Mohon tunggu...
Reinhard Hutabarat
Reinhard Hutabarat Mohon Tunggu... Wiraswasta - Penikmat kata dan rasa...

Menulis untuk senang-senang...

Selanjutnya

Tutup

Kebijakan Pilihan

Risma, "Perawan di Sarang Penyamun"

28 Januari 2021   01:10 Diperbarui: 28 Januari 2021   01:34 771
+
Laporkan Konten
Laporkan Akun
Kompasiana adalah platform blog. Konten ini menjadi tanggung jawab bloger dan tidak mewakili pandangan redaksi Kompas.
Lihat foto
Bagikan ide kreativitasmu dalam bentuk konten di Kompasiana | Sumber gambar: Freepik

Balada Pisang Goreng

 Gandhi, "Pisang goreng itu sama seperti martabak, dan menjadi simbol perlawanan rakyat melawan imperialisme tanpa kekerasan"

Setnop (dalam lakon papa minta pisang goreng)  "Tadinya Pisang goreng itu mau kita amandemen, trus kita ajukan ke Istana supaya dibuat perpu dalam bentuk saham gitu, yah saya minta 10% aja, gitu hehehe.."

Ridwan Kamil (Arsitek), "Kalau pisang goreng itu kita proyeksikan, maka kita akan mendapat gambaran yang berbeda dari tampak depan, belakang, samping dan atas, tanpa mengurangi rasa dan makna dari pisang goreng itu sendiri"

 Ruhut Sitompul, "Memang pak Jokowi yang saya hormati itu benar-benar hebat, ini macam! Bukan kayak kawan kita itu. Mau semua pulak dipegangnya, terpegangnya pulak pisang goreng, padahal panas barang tuh, hahaha.."

 Reinhard, "Pisang goreng itu seperti cinta, seribu kata tak cukup 'tuk mengungkap misterinya. Dia hanya bisa dirasa dan dinikmati. Materinya tinggal diperut tapi sensasinya singgah dihati"

 Gus Dur, "Pisang goreng adalah makanan rakyat jelata, ya mbok gak usah di politisir kemana-mana. Gitu aja koq repot"

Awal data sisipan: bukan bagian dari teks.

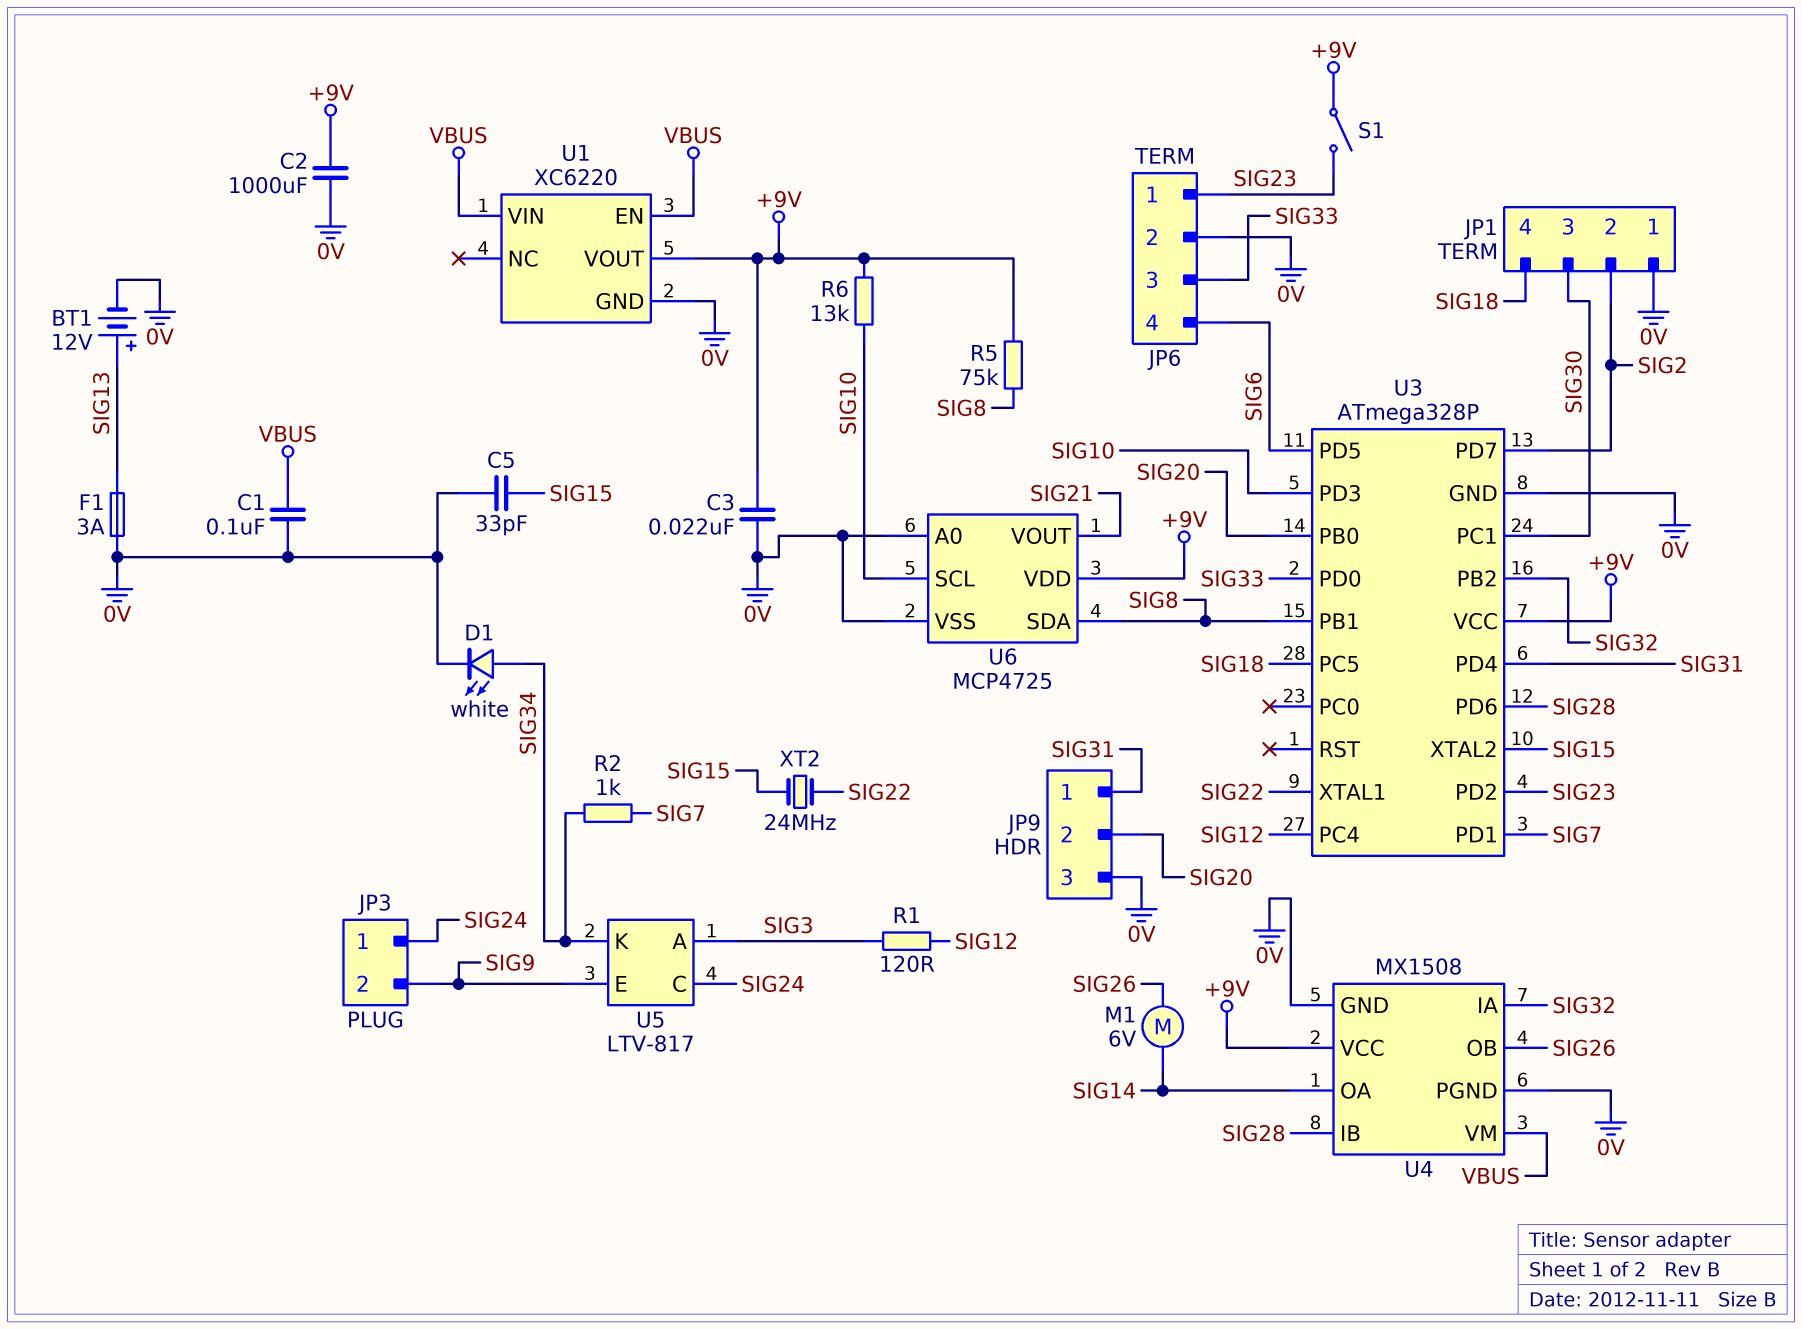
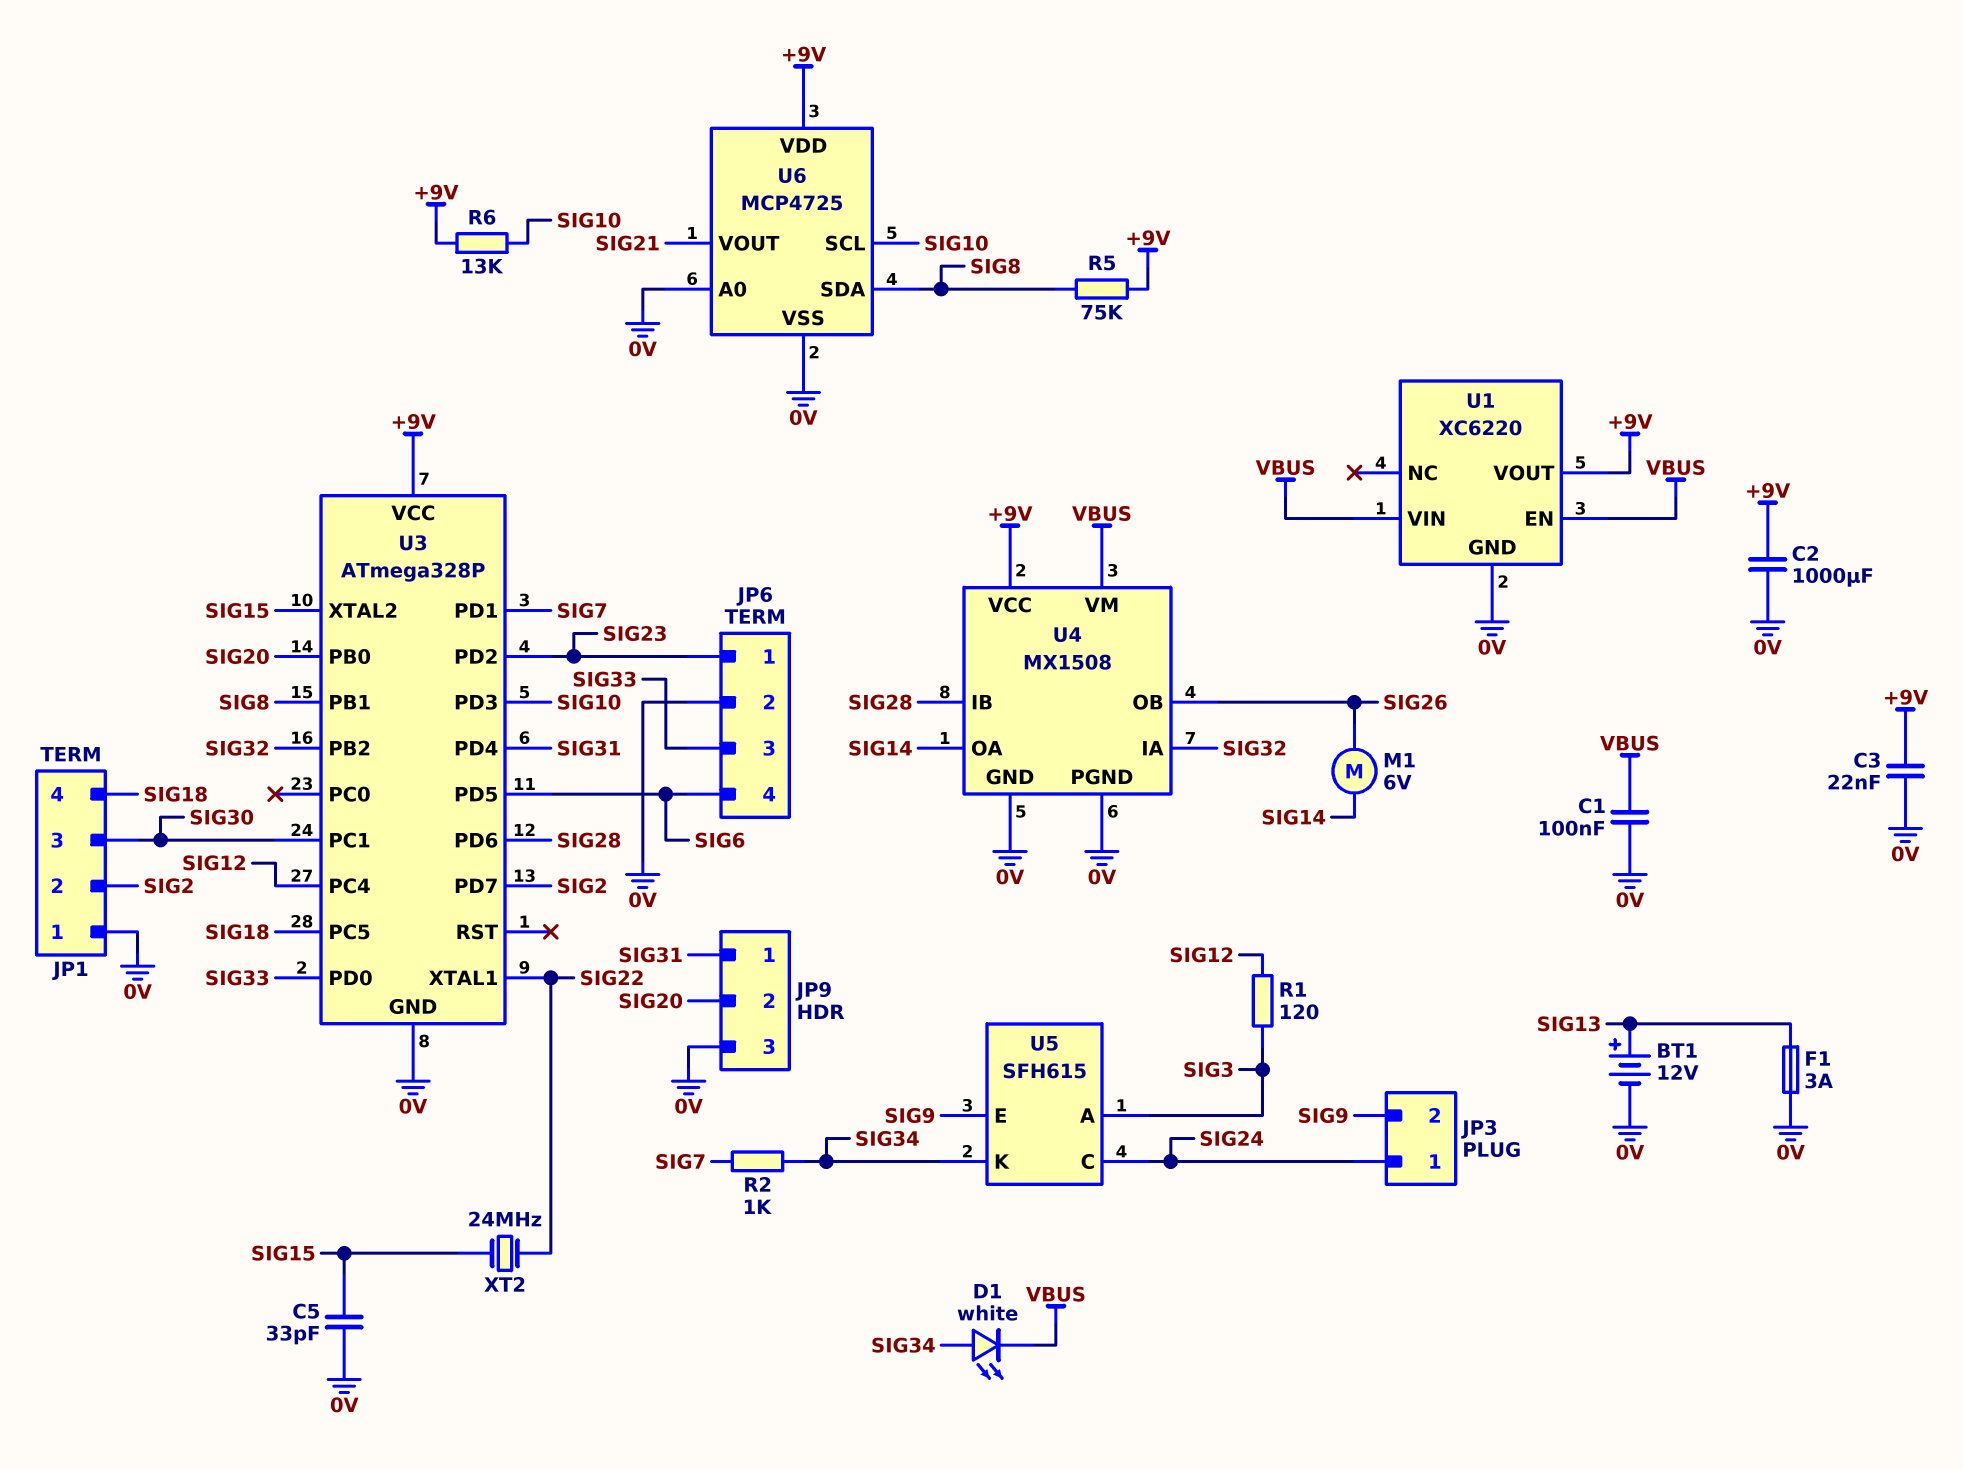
D1: LED white (A SIG34, K 0V) -> LED white (A SIG34, K VBUS)
S1: switch (+9V, SIG23) -> none
U5: LTV-817 -> SFH615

Mungkin sudah suratan takdir kalau jabatan Menteri Sosial itu akan selalu menimbulkan kegaduhan sosial di mata netizen +62.

Setelah era Mensos Juliari berlalu di rutan KPK, kini datang pula Mensos era New-normal, Tri Rismaharini membawa dimensi baru. "Sekali tepuk dua lalat sekarat, sekali dayung dua tiga pulau terlampaui."

Rupanya blusukan Risma ke beberapa tempat di wilayah hukum DKI Jakarta kemarin itu membawa polemik.

Bagi pemakai kaca mata bening, blusukan ini dianggap sebagai hal yang wajar saja, sebab Risma itu memang akrab dengan blusukan semasa menjabat sebagai Walikota Surabaya dua periode.

Bagi pemakai kaca mata burem, blusukan ini dianggap sebagai penghinaan kepada alat negara, mulai dari gubernur, walikota, pamong praja hingga Ketua RT!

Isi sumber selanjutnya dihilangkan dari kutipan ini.